Many studies that use administrative data are prone to measurement bias. A limitation of this study is the absence of a validation study to assess the accuracy and reliability of the broad case definition against a reference standard of confirmed sexual assault cases. The case definition was built to overcome the general pattern of underreporting of sexual assault; however, we do not have information on the degree or direction of misclassification. In our study, we used census population rates (per 100 000) for standardization, which limits comparison with many sexual assault studies that use hospitalizations (per 1000) as the denominator.20,28 Census population standardized rates have broad population and public health application; however, hospitalization standardized rates are useful to hospital administrators and emergency department staff.

The main source of selection bias in this study was the use of data primarily from ambulatory care settings, representing the most severe hospital-based cases of sexual assault. These estimates should be considered hospital-based rates and not representative of the volume of sexual violence in the general population. In addition, not all hospitals and emergency departments have specialized clinics for sexual assault cases, which may result in a higher volume of cases from hospitals with specialized services. Although there are ICD codes available to collect information on the perpetrator (e.g., intimate partner, spouse, family member), at this time, we chose to create a case definition restricted to diagnostic and procedural codes. We additionally do not have information on race, ethnicity, or gender diversity, including information on trans and nonbinary individuals, all factors known to influence risk.

Public Health Implications

Sexual assault is often a stigmatizing experience that has historically been underreported and underestimated. Accurate documentation of the burden of sexual assault is a prerequisite for better allocation of health resources and services for survivors. Results from this study highlight a high annual frequency of sexual assault, across all age categories and sexes, with rates increasing from adolescence onward. The results from this study suggest that health care administrative databases are a useful source of routinely collected information to investigate the epidemiology of sexual assault in the population over time.

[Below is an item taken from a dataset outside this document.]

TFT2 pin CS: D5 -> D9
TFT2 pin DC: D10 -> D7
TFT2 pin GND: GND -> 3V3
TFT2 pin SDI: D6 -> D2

Broadening the case definition of sexual assault by including several ICD-10 codes, including procedural and examination codes, is a useful strategy to identify cases in which there may be ambiguity or hesitation to apply the singular diagnostic code (e.g., Y05: sexual assault by bodily force).24 Ultimately, if there is a source of routinely collected information on the temporal patterns of sexual assault, it will provide the infrastructure to evaluate sexual assault treatment, prevention, and care programming. With more people than ever coming forward and disclosing experiences of sexual violence, it is a public health imperative to have a strong system in place to document and monitor the prevalence and patterns of sexual assault in the population.

ACKNOWLEDGMENTS

This study was funded by an Applied Health Research Question grant provided by the Ministry of Health and Long-Term Care (MOHLTC): 2019-0901-168-000. This study was supported by ICES, which is funded by an annual grant from the Ontario MOHLTC.

Information previously presented at the Society for Epidemiologic Research; June 18-21, 2019; Minneapolis, MN.

The authors thank and acknowledge all survivors of sexual assault who presented for care.

Note. The opinions, results, and conclusions reported in this article are those of the authors and are independent from the funding sources. No endorsement by ICES or the Ontario MOHLTC is intended or should be inferred.

CONFLICTS OF INTEREST

All authors declare no conflict of interest.

HUMAN PARTICIPANT PROTECTION

The use of data in this project was authorized under section 45 of Ontario’s Personal Health Information Protection Act, which does not require review by a research ethics board.